Archive for the 'Work' Category

Cool tool: turn a running system into a virtual one

27 August 2010

So I don’t lose the link again, here is a tool from Microsoft that will turn any running, modern Windows system into a .vhd for virtualization. One could also use this as a backup tool; however, I run Windows Home Server, and if you have even one windows machine at home, I think you should run WHS, too.

IE8: Please obey my wishes.

23 July 2010

I am frustrated that IE8 appears to ignore the auto-complete settings; I have disabled auto-complete for a set of test VMs, but my tests are still prompted to enable auto-complete. I cannot find a setting which disables asking if I want to enable auto-complete; serverfault et al have had no love.

Why I use Bing

19 July 2010

Compare and contrast Seattle Traffic: Bing, Google. Bing shows the traffic maps; Google has a link to a page which has a link to the map as the first result.

Seattle weather: Bing, Google. Bing shows three competing forecasts in a nice table; Google has links to these forecasts.

Protesting Microsoft’s support of Chinese censorship

19 April 2010

I saw these guys while I was riding the bus in to work today. Three or four protesters and two cops; police had the NB right turn lane blocked.

Ballsy to park your minivan on the sidewalk; +1 for style!

(this is outside building 25, on the northwest corner of campus)

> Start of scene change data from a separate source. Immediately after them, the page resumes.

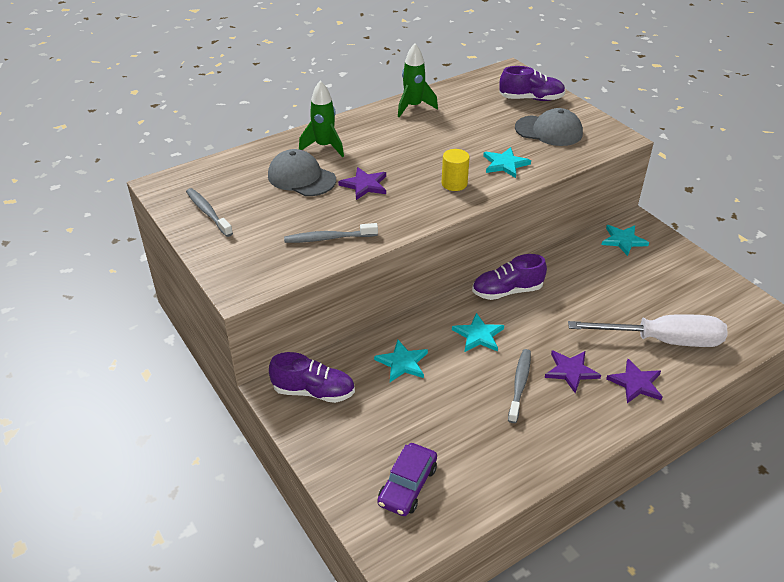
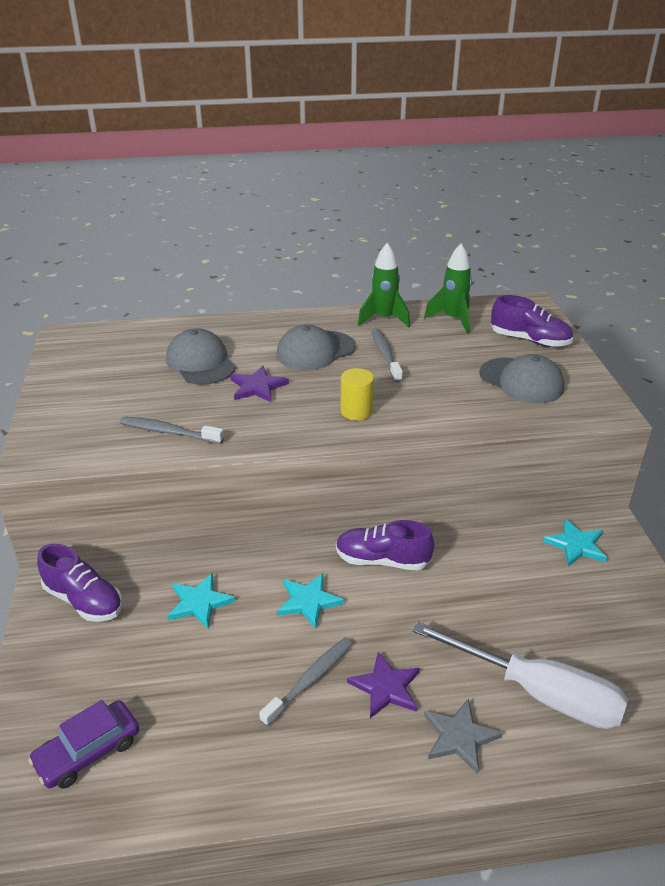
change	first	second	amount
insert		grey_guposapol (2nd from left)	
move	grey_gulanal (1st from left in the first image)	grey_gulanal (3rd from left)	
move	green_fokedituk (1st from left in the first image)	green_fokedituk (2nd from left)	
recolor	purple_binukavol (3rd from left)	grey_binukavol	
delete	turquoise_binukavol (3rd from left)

Not sure I’ll trust anything from codeguru.com

11 January 2010

The concept of the Registry has been in existence only since Windows 95, the first GUI OS from Microsoft.

Registry Access in .net

I’ve heard this before

18 November 2009

Microsoft’s Chrome was the code name for a set of APIs that allowed DirectX to be easily accessed from user-space software, including HTML. Launched with some fanfare in early 1998, Chrome, and the related Chromeffects, was re-positioned several times before being canceled only a few months later in a corporate reorganization.

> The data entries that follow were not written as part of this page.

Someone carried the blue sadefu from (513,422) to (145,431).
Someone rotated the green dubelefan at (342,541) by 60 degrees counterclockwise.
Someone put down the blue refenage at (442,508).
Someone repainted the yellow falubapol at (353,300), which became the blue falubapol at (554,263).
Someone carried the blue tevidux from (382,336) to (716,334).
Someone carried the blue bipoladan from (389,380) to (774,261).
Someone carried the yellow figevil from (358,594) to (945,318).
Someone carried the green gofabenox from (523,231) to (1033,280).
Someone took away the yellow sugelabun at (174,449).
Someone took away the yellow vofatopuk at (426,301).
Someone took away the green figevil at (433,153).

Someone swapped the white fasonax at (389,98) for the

Microsoft Chrome, Wikipedia

Microsoft is focusing on speedy graphics rendering for its next version of Internet Explorer. Internet Explorer 9 will take advantage of a computer’s graphics hardware to better render online images, videos, animations and other graphics, said Steven Sinofsky, president of Microsoft’s Windows and Windows Live division.

IE9 to support hardware-accelerated rendering, Seattle PI

Thank goodness

6 October 2009

Verizon and Google announce Android phones. I’ve been using WiMo since 2003SE; I’ll be glad to leave it behind.

End of Google?

10 September 2009

I’ve been about 50/50 on finding stuff I want on Google versus Bing; last weekend, for the first time, I thought “I should try this on Bing first”. Although I can recall a similar process with Altavista, I don’t remember the process being so sudden; I only really started using Bing when it was the default for IE8.

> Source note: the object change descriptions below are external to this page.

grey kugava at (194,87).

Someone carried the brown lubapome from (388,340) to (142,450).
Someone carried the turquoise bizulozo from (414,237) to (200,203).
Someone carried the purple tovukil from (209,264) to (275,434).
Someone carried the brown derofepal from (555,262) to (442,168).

Microsoft ignores OEMs, forges on

30 July 2009

If you need any more evidence of the reckless manner in which Microsoft treats OEMs, read this:

We listened carefully to our partners on every continent, except maybe Antarctica, and overhauled our online content and tools for Windows 7.

You see that? Crushing OEMS left and right. When will the DOJ step in and speak for Antarctic OEMs? There must be a market of dozens of systems per year being ignored, crushed, frozen out by these antics.

Well, that’s that

3 March 2009

Today is my last day as a CSG at Microsoft. I’ve been working for ExP; if you know of any QA gigs in the Seattle area, let me know.